= Eva Moseley =

American curator and archivist

Eva Steiner Moseley (born 1931), is an American curator and archivist. She has served as the curator of the Schlesinger Library on the History of Women at Radcliffe College in Cambridge, Massachusetts. Moseley has written on women in archives and has been involved in many institutions and organizations in at least administration level. Moseley has been involved with the Society of American Archivists as Council Member (1984–1987), served on multiple committees, and a frequent contributor and editor of the American Archivist (1982).

== Early life and education ==
Moseley was born on December 25, 1931, to Leopold and Isabella Steiner in Vienna, Austria. She and her family came to the United States in 1939 as refugees. She attended Mount Holyoke College for a Bachelor of Arts in philosophy, which she earned in 1953. She went on to Radcliffe College for her Master of Arts in Sanskrit and Indian Studies, graduating in 1955.

== Career ==
Since graduating with her Masters, Moseley has held various positions in libraries and archives around the world. She has also served as editor and contributor to journals and publications over her career.

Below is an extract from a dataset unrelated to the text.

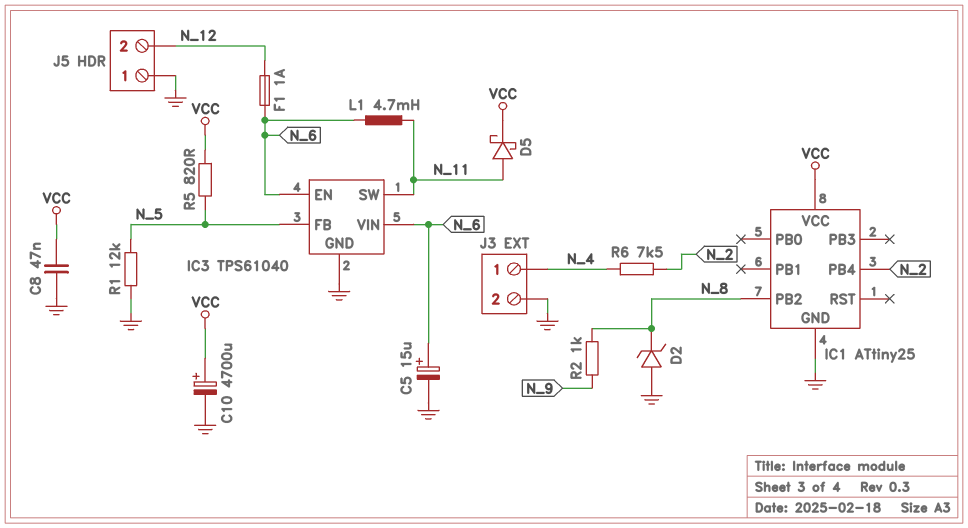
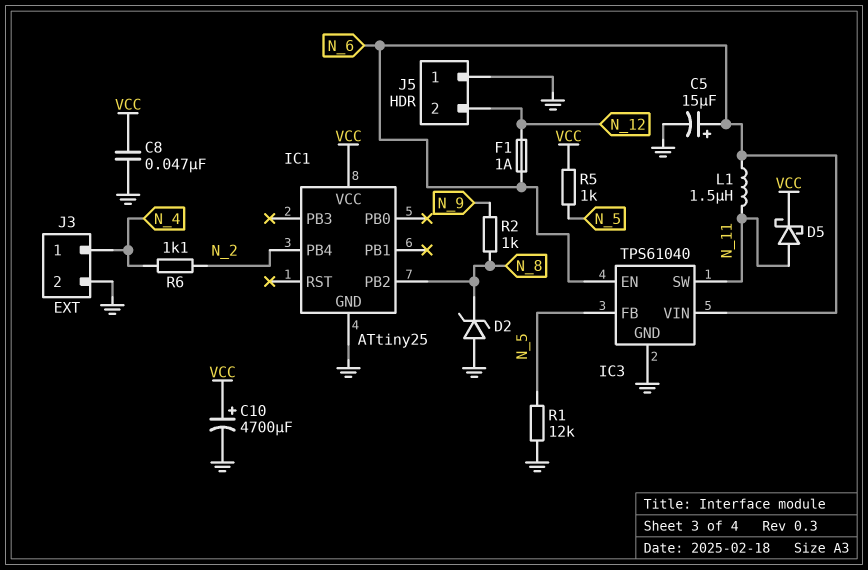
L1: 4.7mH (N_6, N_11) -> 1.5uH (N_6, N_11)
R5: 820 (N_5, VCC) -> 1k (N_5, VCC)
R6: 7.5k (N_2, N_4) -> 1.1k (N_2, N_4)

Some of her past employers include: Asia Foundation (San Francisco), Boolean Law Library and Institute of Commonwealth Studies (Oxford), and most notably, her roles as curator and director at Schlesinger Library at Radcliffe College, where she served from 1970 until her retirement in 1999.

=== Affiliations ===

- Founded the Harvard Hams in 1977
- President of Sara R. Ehrmann Foundation, 1980–1983.
- American Civil Liberties Union Foundation of Massachusetts: Member 1978–1980, Board of Directors 1980–1984, Public Education and Colloquium Committee Chair 1983–1984, Trustee since 1982, Secretary since 1990.
- Medford (Massachusetts) Historical Society: Chair Acquisitions Committee 1979–1987, Program Committee 1983–1989
- Society of American Archivists: Program Committee 1979, Manuscript Repositories Section Chair 1979–1980, Nominating Committee 1981, Local Arrangements Committee 1982, Committee on Goals and Priorities 1986–1989, Distinguished Service Award Subcommittee 1992–1995
- Academy of Certified Archivists: member, Examination Committee 1991–1994
- New England Archivists: Chair Program Committee 1975, 1979, 1982, Newsletter Editor 1975–1978, Associate Editor 1980–1983, Vice President, Chair of Long-Range Planning Committee 1988–1989, President 1989–1990, Chair of the Nominating Committee 1990–1991, Distinguished Service Award Committee 1995
- Boston Archivists Group: Co-founder 1977, Coordinator 1977–1982
- Harvard Radcliffe Manuscripts/Archives Group: Co-founder 1979, Steering Committee Member since 1980, Chair Publications Committee 1986–1990
- Berkshire Conference on the History of Women: Panel Chair, Speaker 1974, 1978, 1990, 1993, Phi Beta Kappa.

=== Selected publications ===
Moseley's writings have been cited by other archivists and scholars researching women in history. In her work, Moseley often considers the impact of feminism on history and archives and reflects the uncertainty of women's history when it was still a new field. However, she embraces the new field of women's history as "a welcome challenge, rather than an irritating distraction from collecting and research on the big names, female or male, of history." She notes the responsibility of archivists to preserve women's papers, while reluctant to be radical as an 'activist archivist.'

- "Women in Archives: Documenting the History of Women in America", American Archivist, 1973, .
- "Sources for the 'New Women's History, American Archivist, 1980, .
- "One Half Our History", Harvard Library Bulletin, 1984, .
- "Labor Holdings at the Schlesinger Library, Radcliffe College", Labor History, 1992, .
- Women, Information, and the Future: Collecting and Sharing Resources Worldwide (edited), Highsmith Press, 1995.
- "Skirting History: Holocaust Refugee to Dissenting Citizen," Northampton, MA: Olive Branch Press, 2022.

==Recognition==
A festschrift in honor of Moseley, A Sampling of Innocent Documents: Essays Dedicated to Eva Steiner Moseley, was published by Radcliffe College in 1999.